EOL / deprecated_eol_php_code

Encyclopedia of Life
http://eol.org/
Other
5 stars 7 forks source link

Investigate/fix "taxa without parents" in the pbdb hierarchy #151

Open KatjaSchulz opened 8 years ago

KatjaSchulz commented 8 years ago

@eliagbayani : @JRice alerted us to the fact that the pbdb hierarchy has a lot of "root nodes" (370), i.e., hierarchy entries that don't have any parents. Since this is a continually updated, community curated hierarchy, it's expected that there might be a few species, genera, families, etc. dangling around the root until somebody takes mercy on them and gives them a parent. But I don't remember there being quite so many. A spot check of some of the affected taxa reveals that they do have parents at the source, e.g.: https://paleobiodb.org/data1.1/taxa/single.json?id=170202&show=attr https://paleobiodb.org/data1.1/taxa/single.json?id=282936&show=attr https://paleobiodb.org/data1.1/taxa/single.json?id=14054&show=attr

Is this just a matter of our data being old, and it will fix itself once we re-run the connector? Or is there something about these taxa that makes it difficult for our connector to catch their parents?
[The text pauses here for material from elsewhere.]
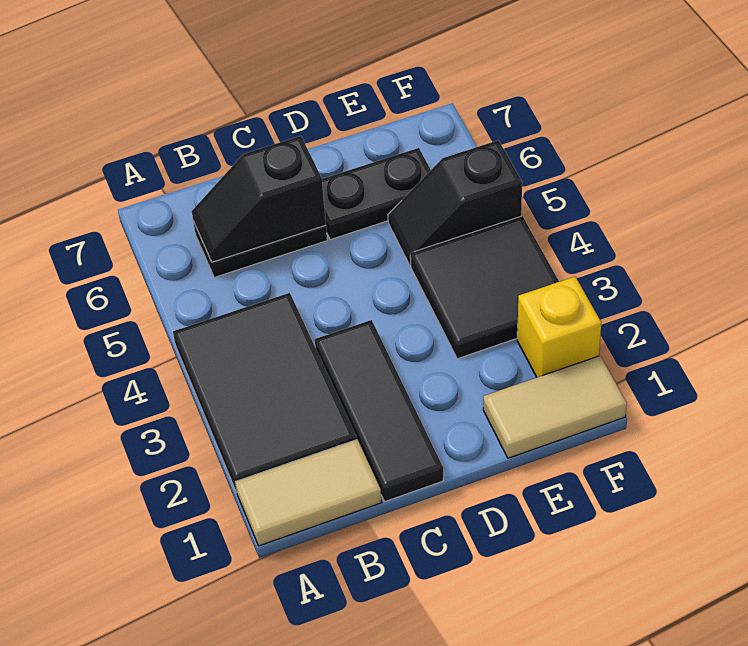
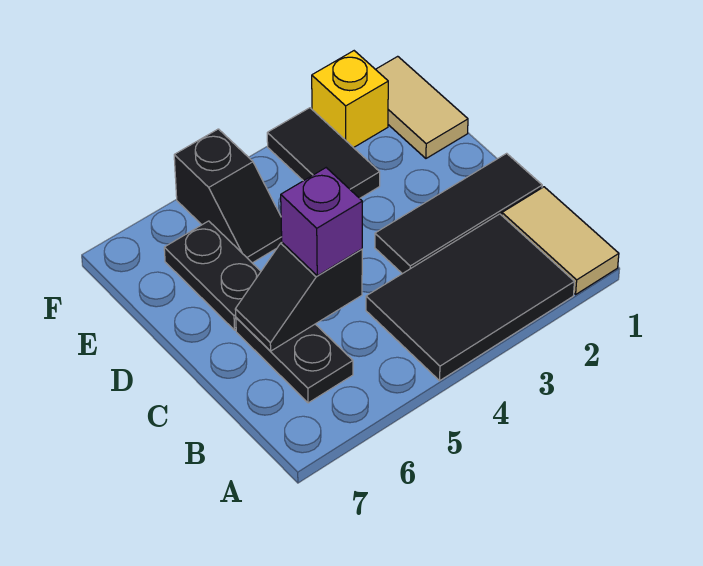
black slope B6:C6 level 2 top C -> black slope C5:C6 level 2 top 5
none -> purple brick C5 level 3
black tile E3:F4 level 1 -> black tile E3:F3 level 1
eliagbayani commented 8 years ago

Hi @KatjaSchulz, this one fell into the cracks. I'm investigating now.

eliagbayani commented 8 years ago

Hi @KatjaSchulz , I saw the problem. Many of the parent IDs (e.g. 100759, 282934, 170201) from their CSV dump don’t have its own taxon entry in the CSV. I now fixed this by using the API call (e.g. https://paleobiodb.org/data1.1/taxa/single.json?id=100759&show=attr) to get info for those taxa and include them in the EOL-generated taxon.tab. Latest EOL DWC-A for this resource has now been generated.
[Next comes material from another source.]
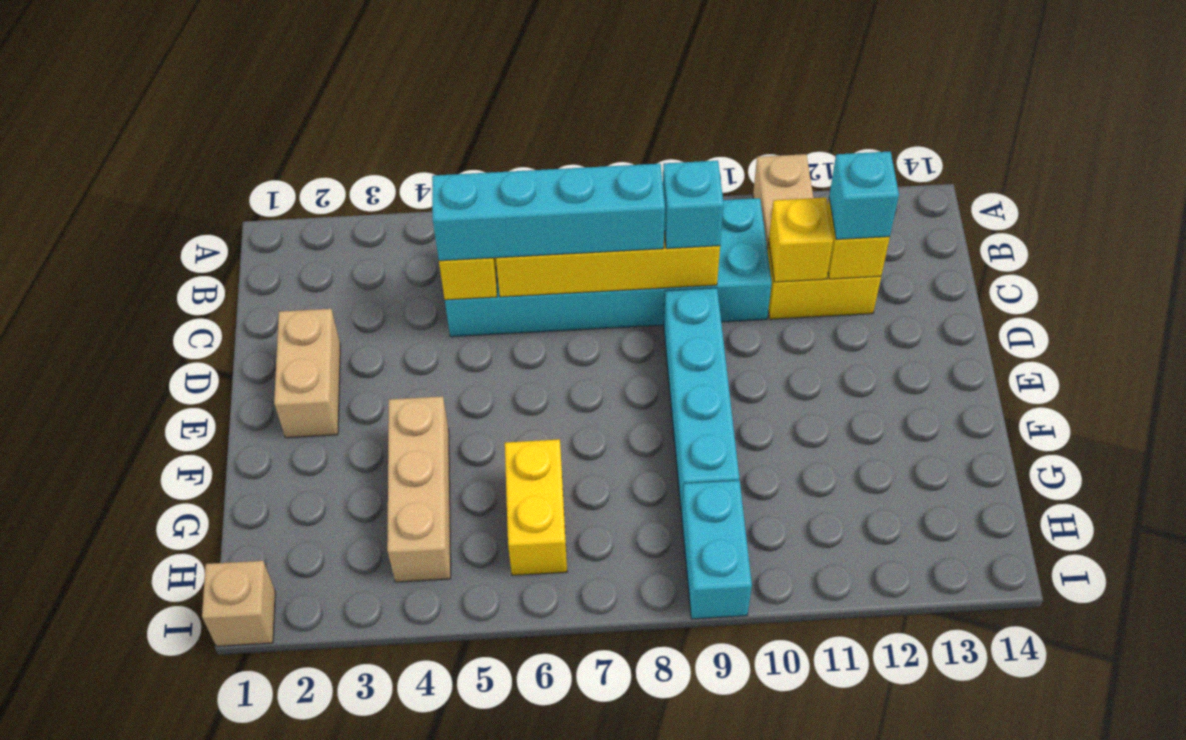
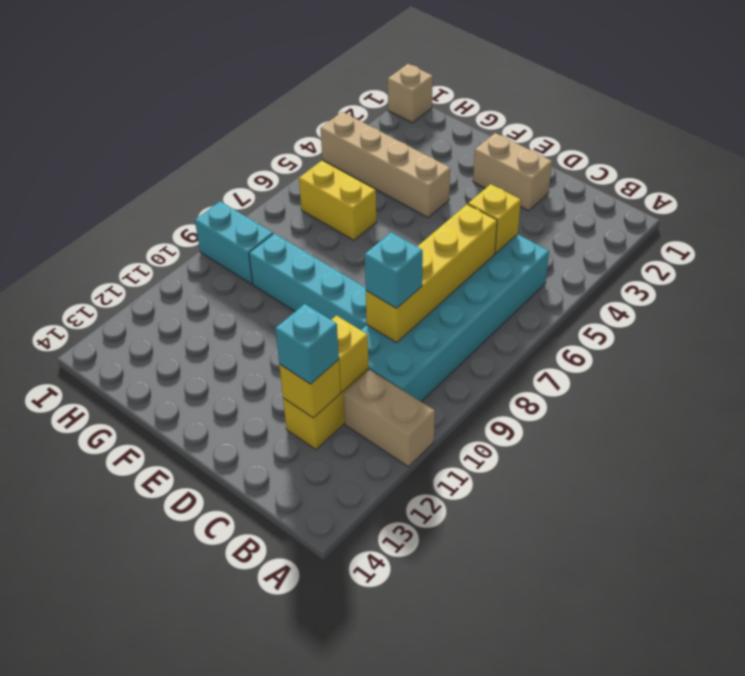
cyan brick C5:C8 level 3 -> none
tan brick F4:H4 level 1 -> tan brick F4:I4 level 1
This resource has now been uploaded to the server, ready for harvesting. I have not set the resource to force-harvest. I cc @jhammock Jen , because I know there is a queue where resources are prioritized for harvesting.

Latest stats: taxon: 263815 vernacularname:en: 3911 measurementorfact: 1103650 occurrence 1103650

A copy of the archive file here.

jhammock commented 8 years ago

Thanks, Eli! Queued up.

KatjaSchulz commented 8 years ago

It's a big one, but it would be great to get it reharvested soon if we can.